Gestione delle emergenze negli ambienti sospetti di inquinamento o confinati

Un approfondimento sulla prevenzione dei rischi negli ambienti sospetti di inquinamento o confinati. Prima parte: gestione delle emergenze e procedure di soccorso. A cura di Giuseppe Costa, Dirigente Vicario nel Comando dei Vigili del Fuoco di Venezia.

 

Sempre con la convinzione che sia più che mai necessario migliorare la prevenzione dei tanti incidenti che ancora avvengono durante le attività negli ambienti sospetti di inquinamento o confinati, riprendiamo la pubblicazione dei contributi di Giuseppe Costa, Dirigente Vicario nel Comando dei Vigili del Fuoco di Venezia.

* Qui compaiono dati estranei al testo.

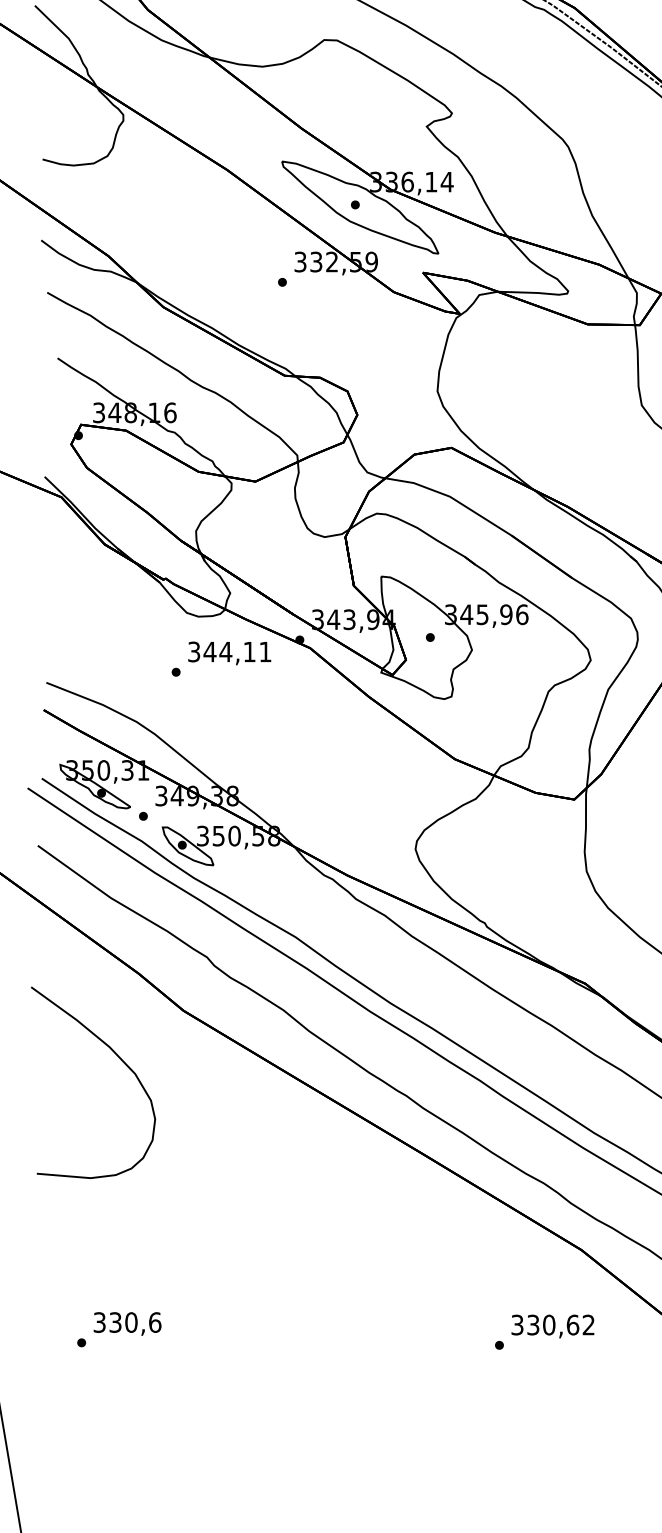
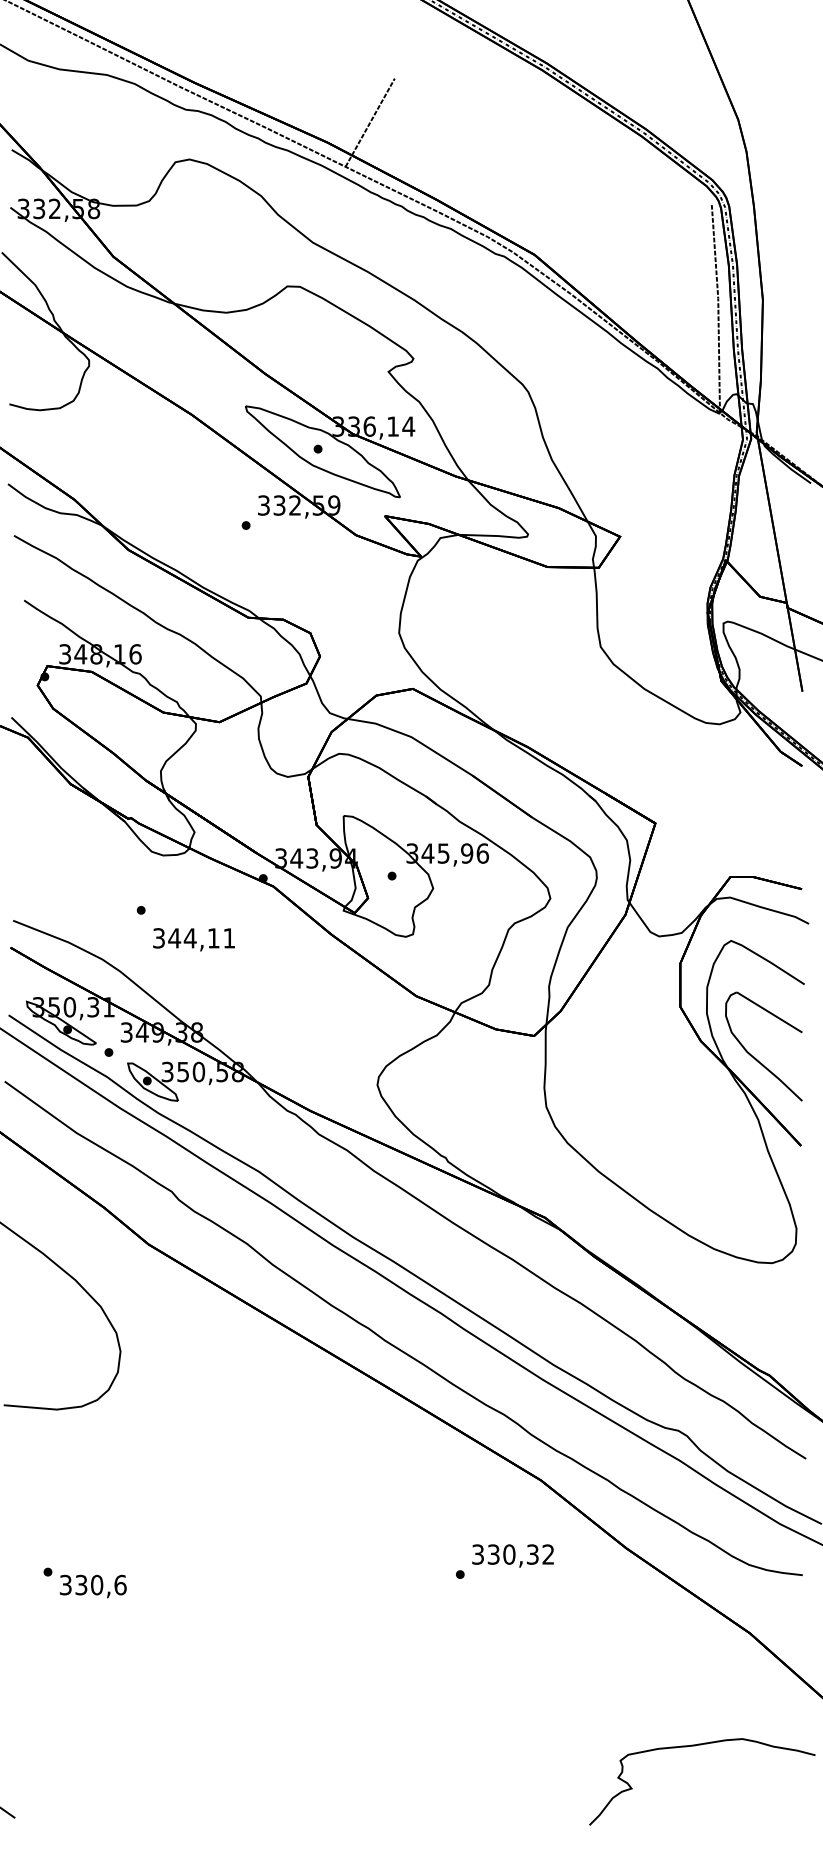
text: (229, 653) -> (193, 939), moved
text: (127, 1323) -> (93, 1586), moved
text: (572, 1324) -> (532, 1554), 330,62 -> 330,32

In questo articolo, che abbiamo diviso in più parti, l’autore si sofferma in particolare sulla gestione delle emergenze negli ambienti confinati.

 

Ricordiamo i recenti articoli pubblicati dall’autore sul tema:

- “ Ambienti sospetti di inquinamento o confinati: classificazione e valutazione

- “ Conoscere i rischi negli ambienti sospetti di inquinamento o confinati

- “ Ambienti confinati: analisi degli infortuni e importanza della formazione”.

 

Nelle successive parti dell’attuale contributo l’autore si soffermerà su altri temi: la formazione, briefing e debriefing, dispositivi di protezione e sorveglianza sanitaria.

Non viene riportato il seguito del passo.